(BUENOS AIRES).- “Boca es mi club. Me gustaría jugar al menos un año allí.” La frase es de Julio Enciso, el enganche paraguayo que hoy deslumbra en el fútbol francés y a quien Juan Román Riquelme apuntó como nuevo objetivo de Boca tras la caída del pase de Paulo Dybala.
Riquelme y el entrenador Rodolfo Arruabarrena tenían el deseo firme de sumar a Dybala en este mercado de pases para convertirlo en el refuerzo estrella del plantel, pero la operación se frustró. La Joya acordó su renovación con la Roma y esa decisión obligó a Riquelme y a su Consejo de Fútbol a buscar otras alternativas.
Con el pase de Dybala definitivamente descartado, Enciso se transformó en uno de los grandes apuntados por el presidente xeneize. El futbolista de la Selección de Paraguay viene de ser figura en el Mundial: le marcó un gol a Alemania en la fase de grupos y luego quedó eliminado en octavos de final ante Francia, una actuación que revalorizó su nombre en el continente.

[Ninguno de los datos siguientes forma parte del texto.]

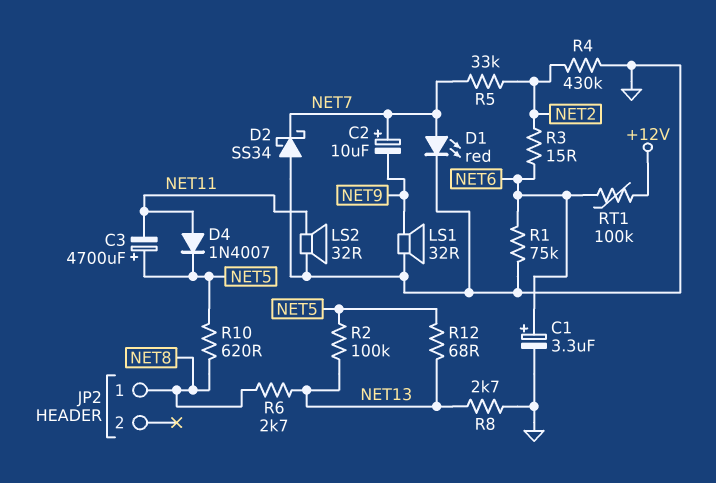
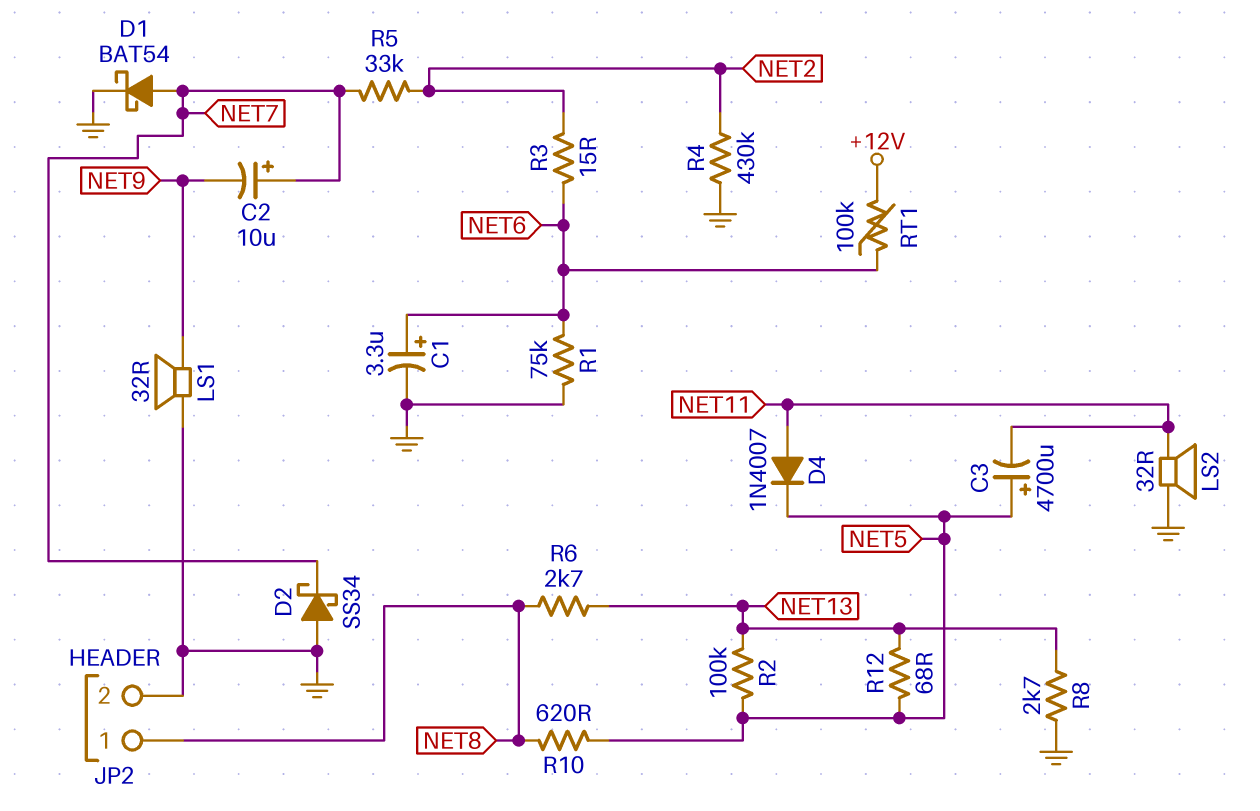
D1: LED red (A NET7, K GND) -> schottky BAT54 (A NET7, K GND)
JP2 pin 2: none -> GND

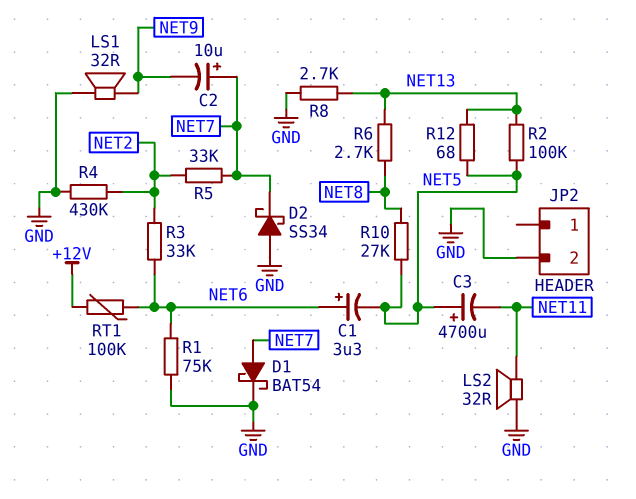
C1: 3.3uF (plus NET6, minus GND) -> 3.3uF (plus NET6, minus NET5)
D4: diode 1N4007 (A NET11, K NET5) -> none
JP2 pin 1: NET8 -> none
R3: 15 (NET2, NET6) -> 33k (NET2, NET6)
R10: 620 (NET5, NET8) -> 27k (NET5, NET8)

El paraguayo es pieza importante en Racing Club de Estrasburgo, dueño de su contrato hasta mediados de 2029. Ese vínculo extenso abre una puerta que Riquelme evalúa: que Boca pueda negociar un préstamo y no una transferencia definitiva, un camino que en el club consideran factible para sortear los obstáculos económicos.

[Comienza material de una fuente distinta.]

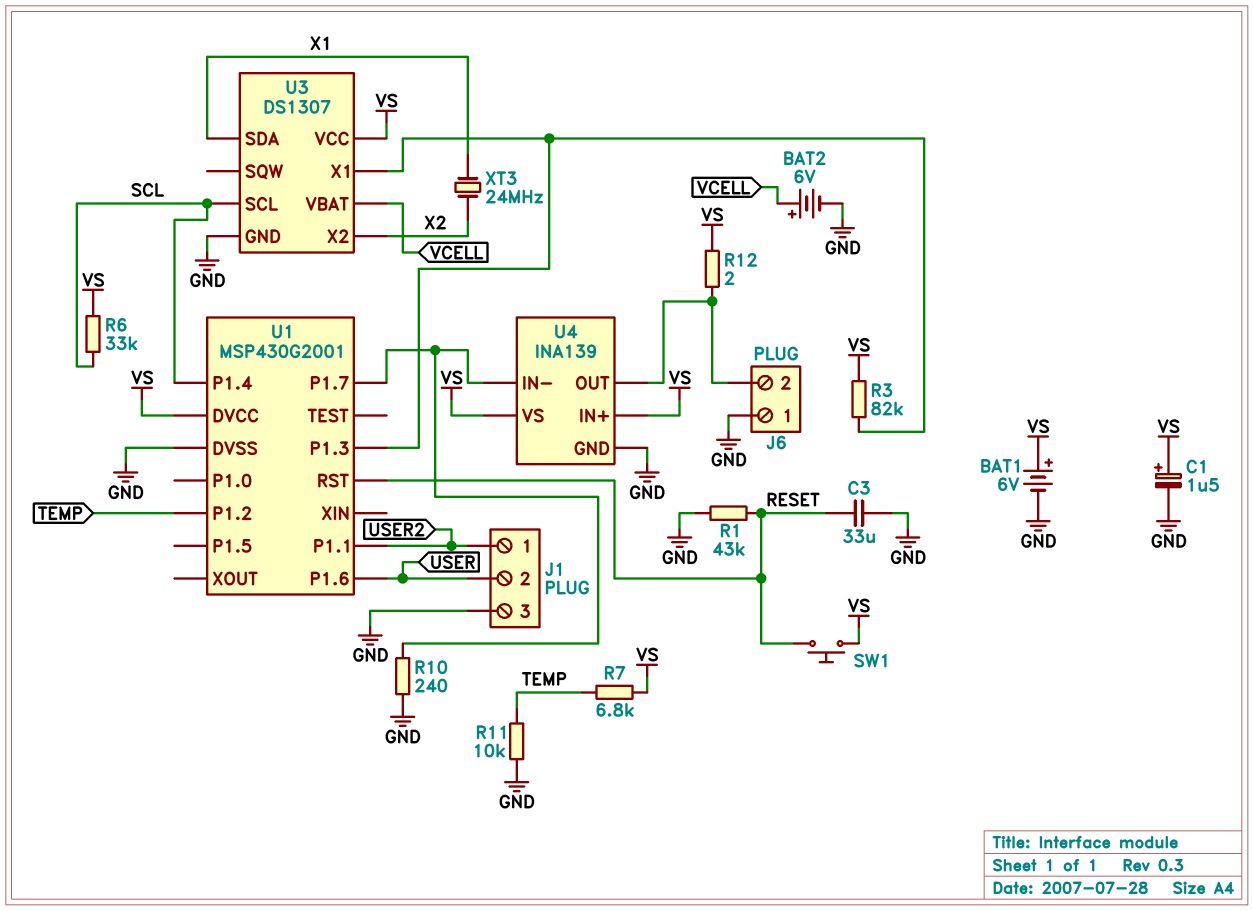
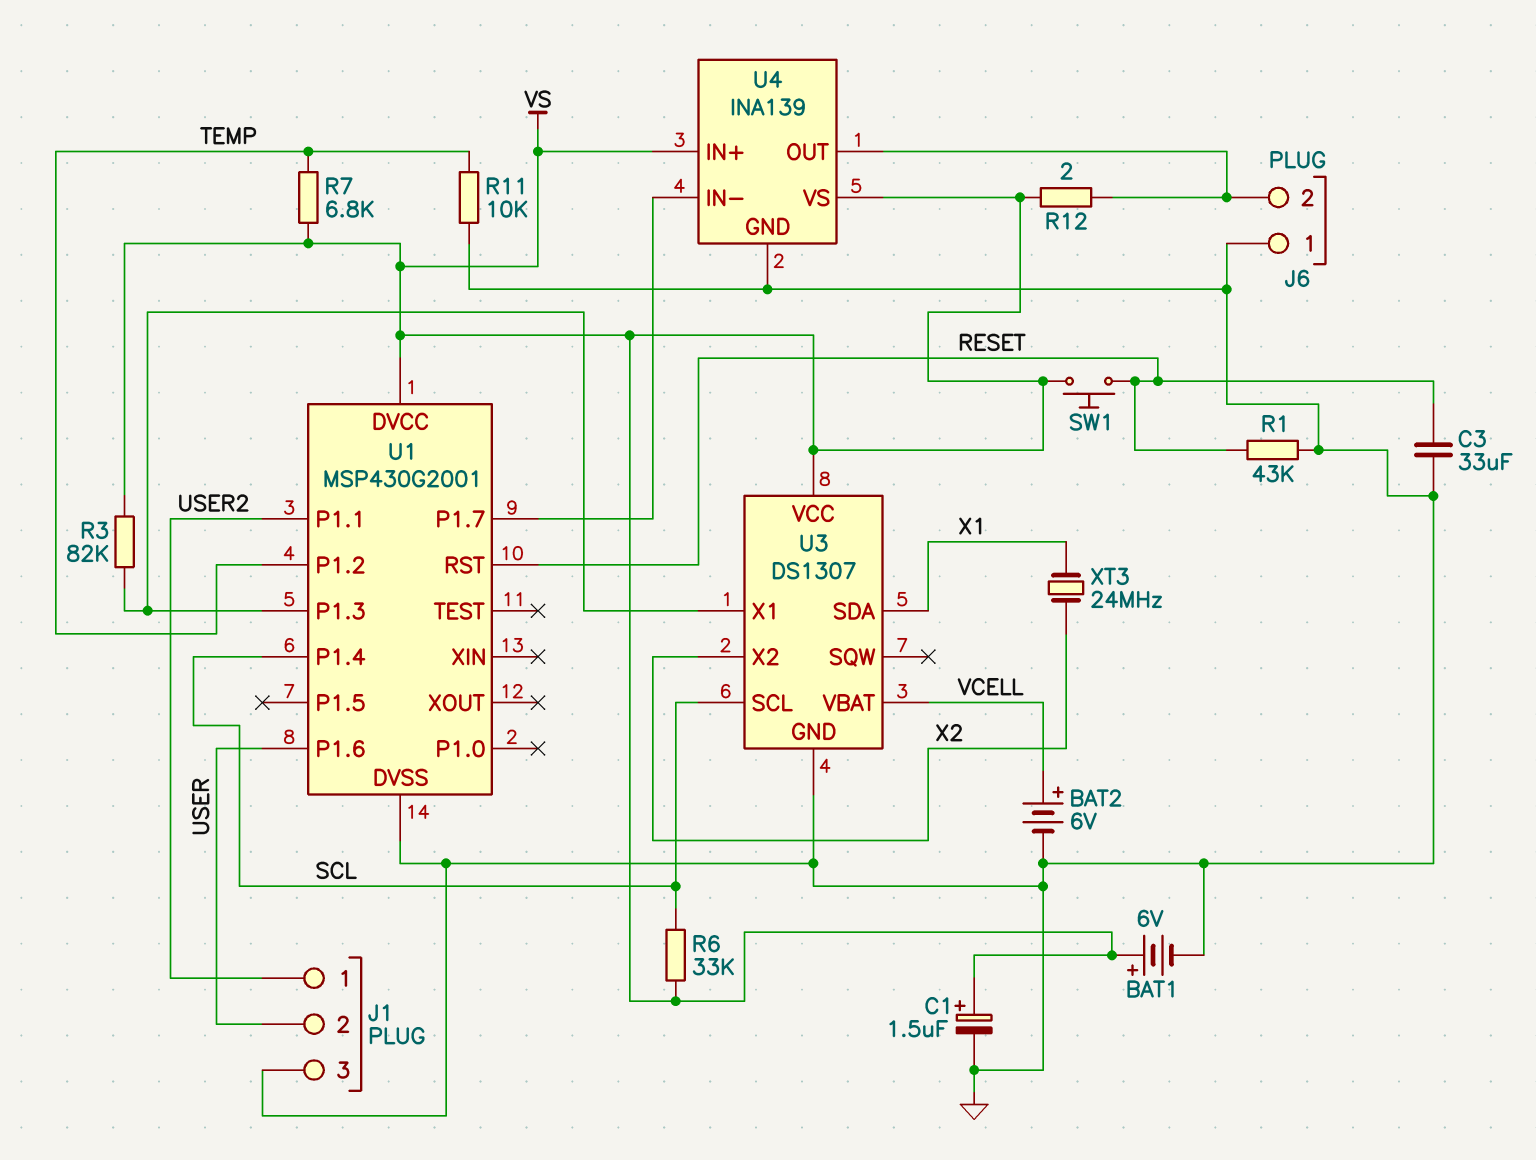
R10: 240 (GND, U1/P1.7) -> none

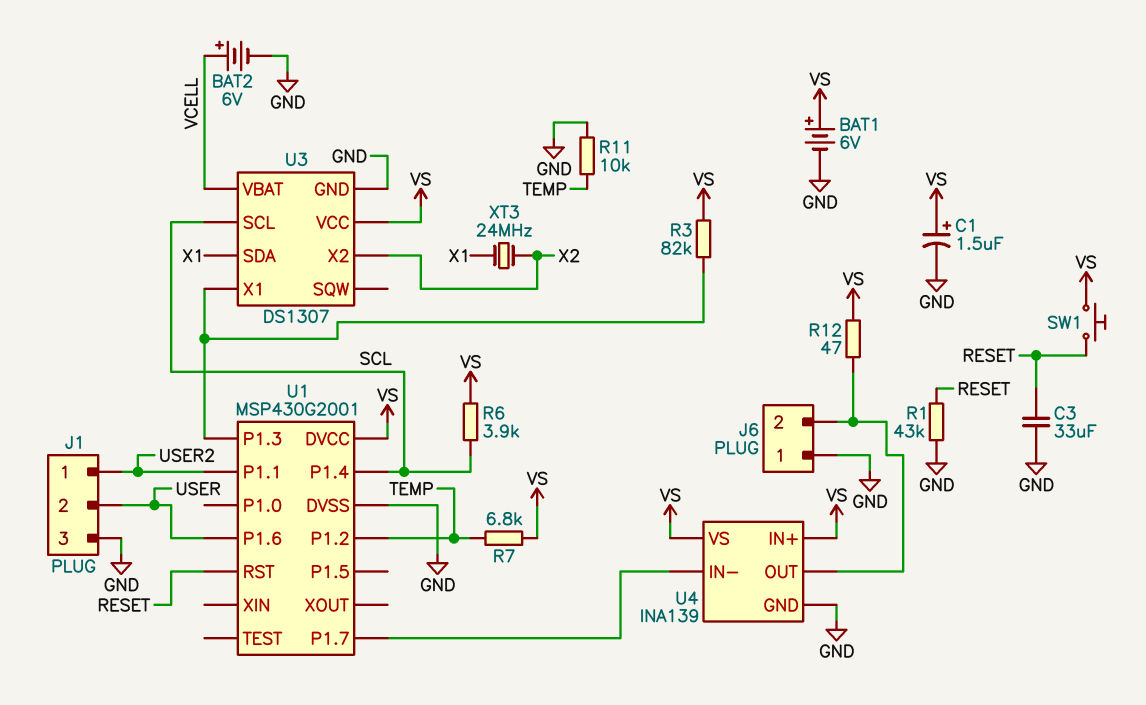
R6: 33k (SCL, VS) -> 3.9k (SCL, VS)
R12: 2 (J6/2, VS) -> 47 (J6/2, VS)

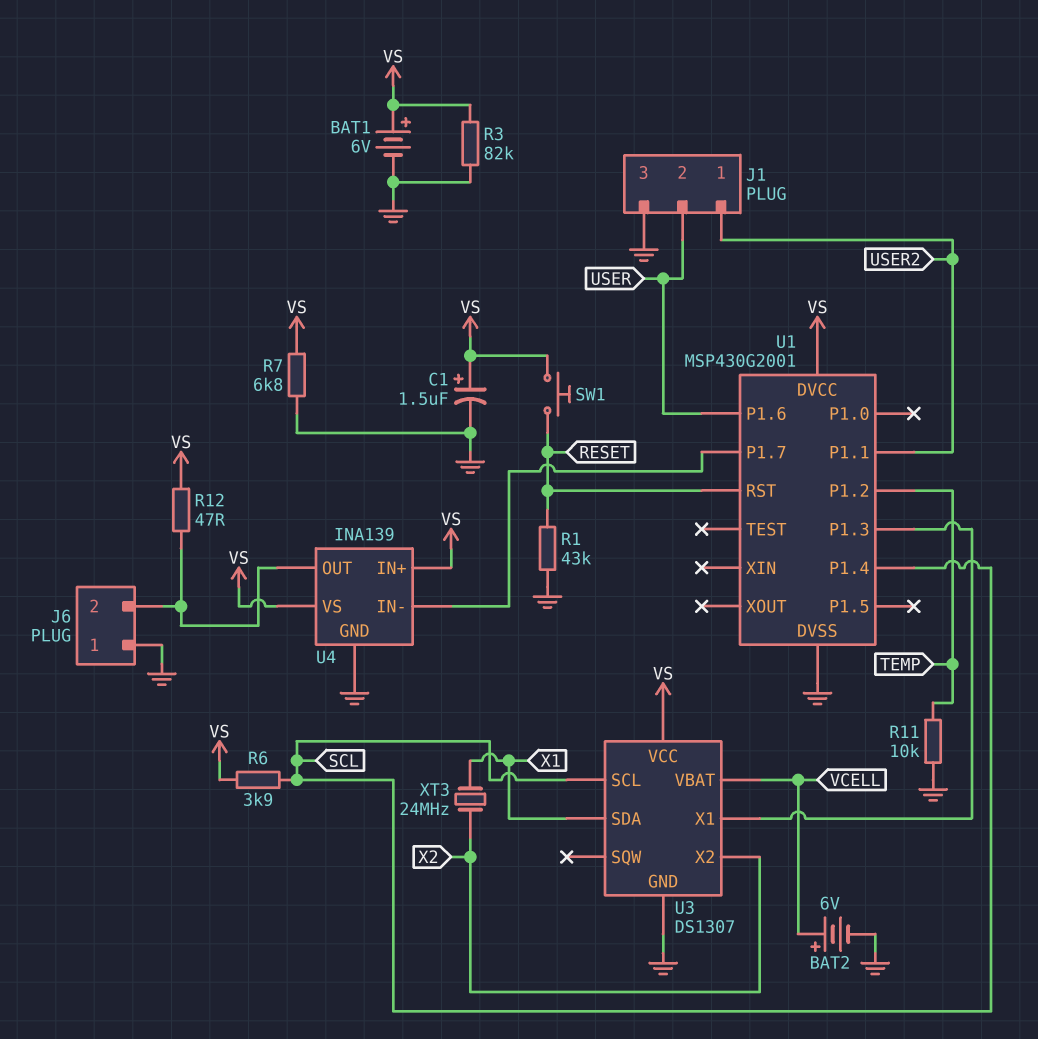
C3: 33uF (GND, RESET) -> none
R3: 82k (U1/P1.3, VS) -> 82k (GND, VS)
R7: 6.8k (TEMP, VS) -> 6.8k (GND, VS)

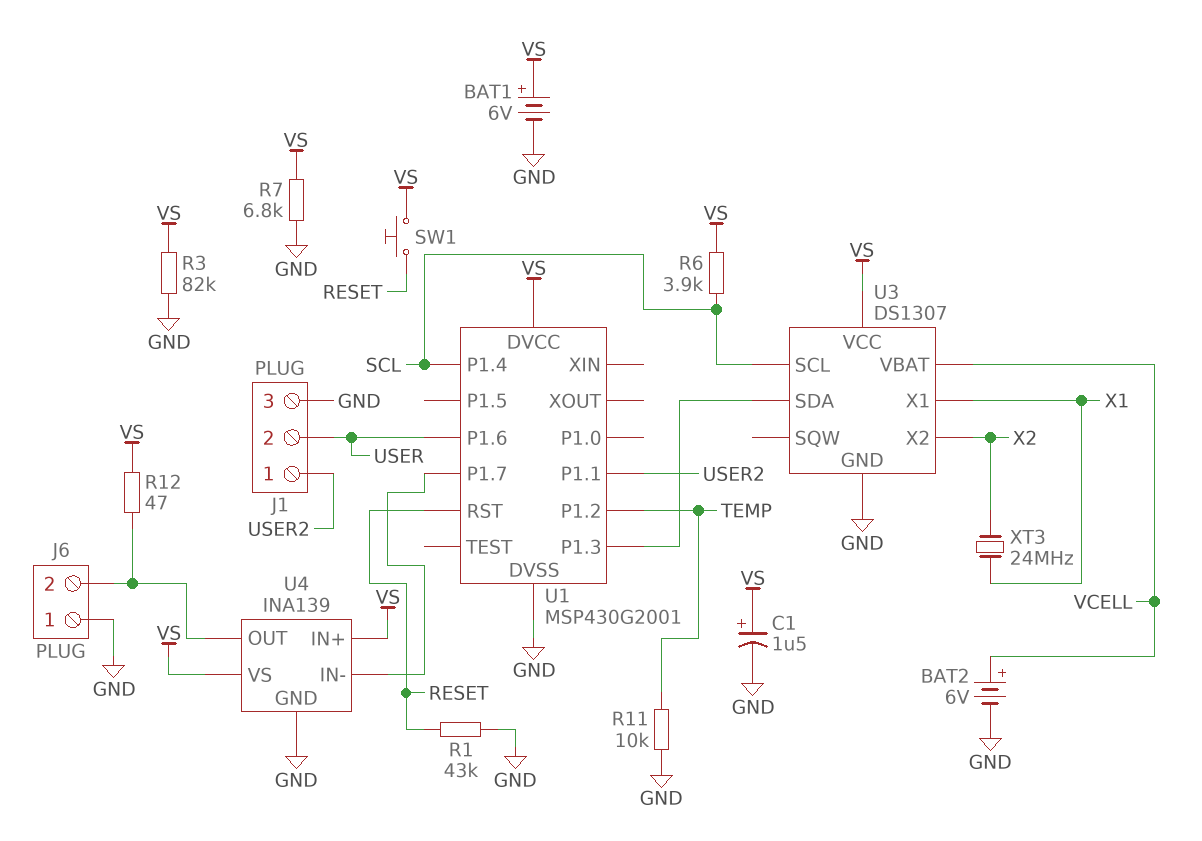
U3 pin SDA: X1 -> U1/P1.3
U3 pin X1: U1/P1.3 -> X1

El mayor obstáculo es el valor de mercado de Enciso, estimado en 25 millones de euros según el sitio especializado Transfermarkt. Se trata de una cifra muy complicada de afrontar para la tesorería xeneize, por lo que cualquier gestión exigiría creatividad en los términos del acuerdo y probablemente la inclusión de un cargo oneroso con opción de compra diferida.

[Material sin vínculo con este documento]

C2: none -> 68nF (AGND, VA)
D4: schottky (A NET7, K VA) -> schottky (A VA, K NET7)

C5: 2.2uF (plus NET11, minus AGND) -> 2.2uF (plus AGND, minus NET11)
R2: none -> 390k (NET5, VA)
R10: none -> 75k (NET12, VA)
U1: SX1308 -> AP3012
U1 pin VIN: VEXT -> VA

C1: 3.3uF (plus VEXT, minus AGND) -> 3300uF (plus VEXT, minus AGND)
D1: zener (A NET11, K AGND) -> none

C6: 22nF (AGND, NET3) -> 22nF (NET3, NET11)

El sueño de Enciso de jugar en Boca
Hace dos años, el propio Enciso ya había hecho pública su ilusión de vestir la azul y oro. En diálogo con el periodista Christian Martin, fue contundente respecto de su preferencia: “Boca es mi club. Me gustaría jugar al menos un año allí”. Esa confesión alimenta las esperanzas en Brandsen 805, porque el deseo del jugador podría inclinar la balanza en una negociación que de otro modo parecería imposible.
El próximo paso de Riquelme será un sondeo formal para conocer la predisposición del club francés a cederlo. En Boca saben que la operación es compleja, pero confían en que el sueño compartido entre Enciso y el máximo dirigente xeneize termine destrabando el que sería uno de los movimientos más resonantes del mercado de pases.